ゾークがコンピュータの前に座ってエネルギーメーターを見ている傭兵に指示を出していると、後ろのドアが開きブリッジにゴードンが入ってきた。

「社長、たった今リーズから連絡が入った。例の生物兵器、神竜隊の倒されたようだ」
「そうか、リーズは?」
「迎えのヘリでこっちに向かっている」
「アイツらしくもないな、ロードグランに続いてガーリムトでも失敗するとは・・・・」
「確かに、アイツの力が弱まったのか、それとも・・・・」

ゴードンが考えているとゾークは話を変えて上部に取り付けられているモニターに目をやった。モニターには巨大航空機のデータが映し出されている。

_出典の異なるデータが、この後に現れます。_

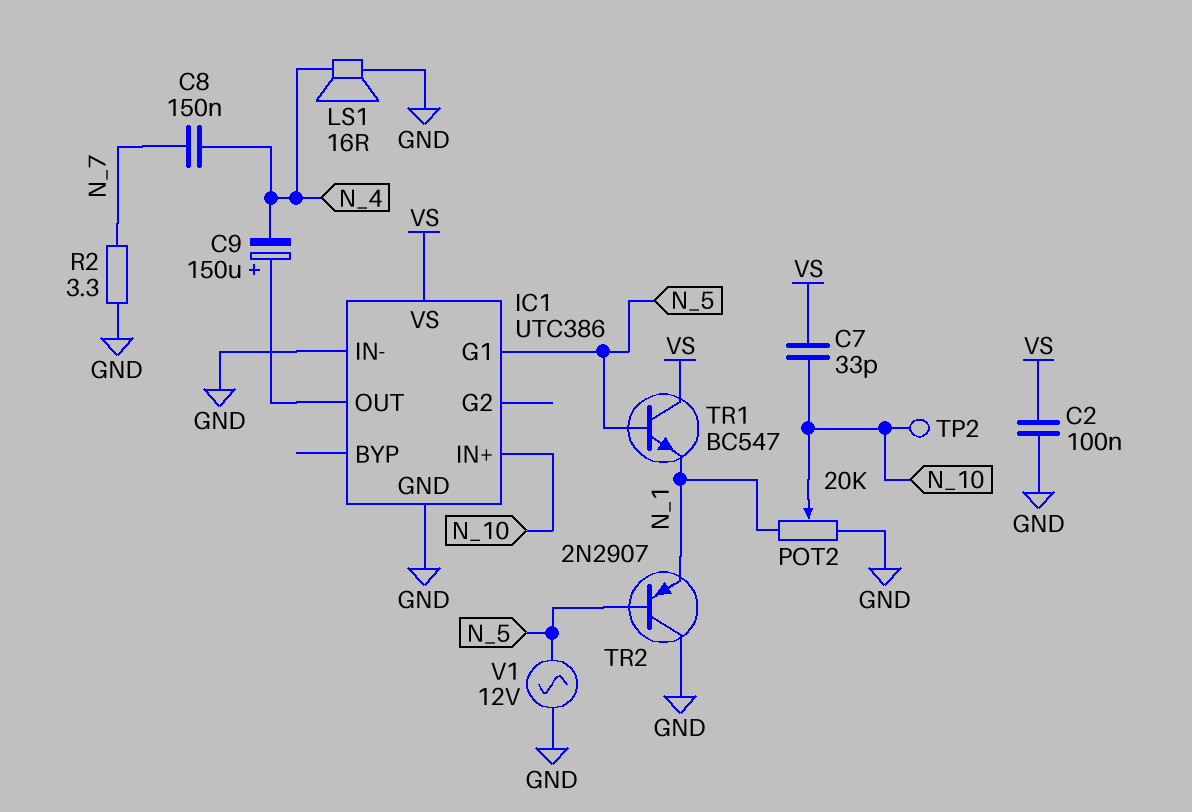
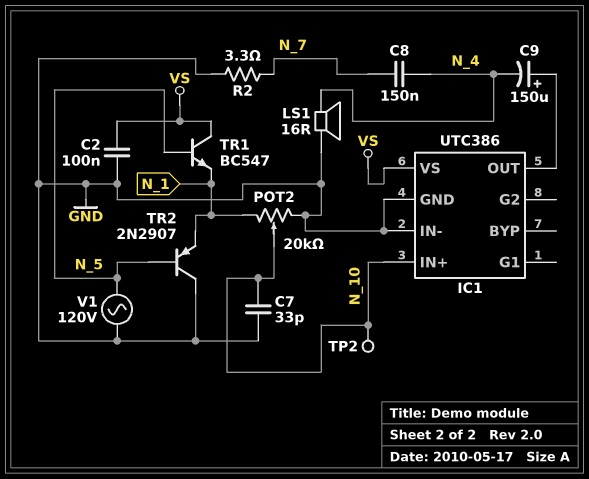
C7: 33pF (N_10, VS) -> 33pF (GND, N_10)
IC1 pin G1: N_5 -> none
V1: AC 12V (GND, N_5) -> AC 120V (GND, N_5)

「その話はいずれ聞こう。テスト発射も成功したようだ、目標の町は完全に消滅した。だが、まだ『コイツ』はテストが終了したばかりだ、あまり奴等にコイツの存在を知られるわけにはいかん。しばらくはこのままだ。次の核の発射準備をしておけ」
「わかった」

そう言ってゴードンはブリッジを後にした。

「フフフフ、この『重装侵略要塞機 ベンヌ』の力はまだこんな物ではないぞ、エミリア」

エミリアの名を口にして笑うゾーク。彼女とゾークはどのような関係なのか?そしてマサシ達はこの巨大な航空機にどうやって立ち向かうのか!?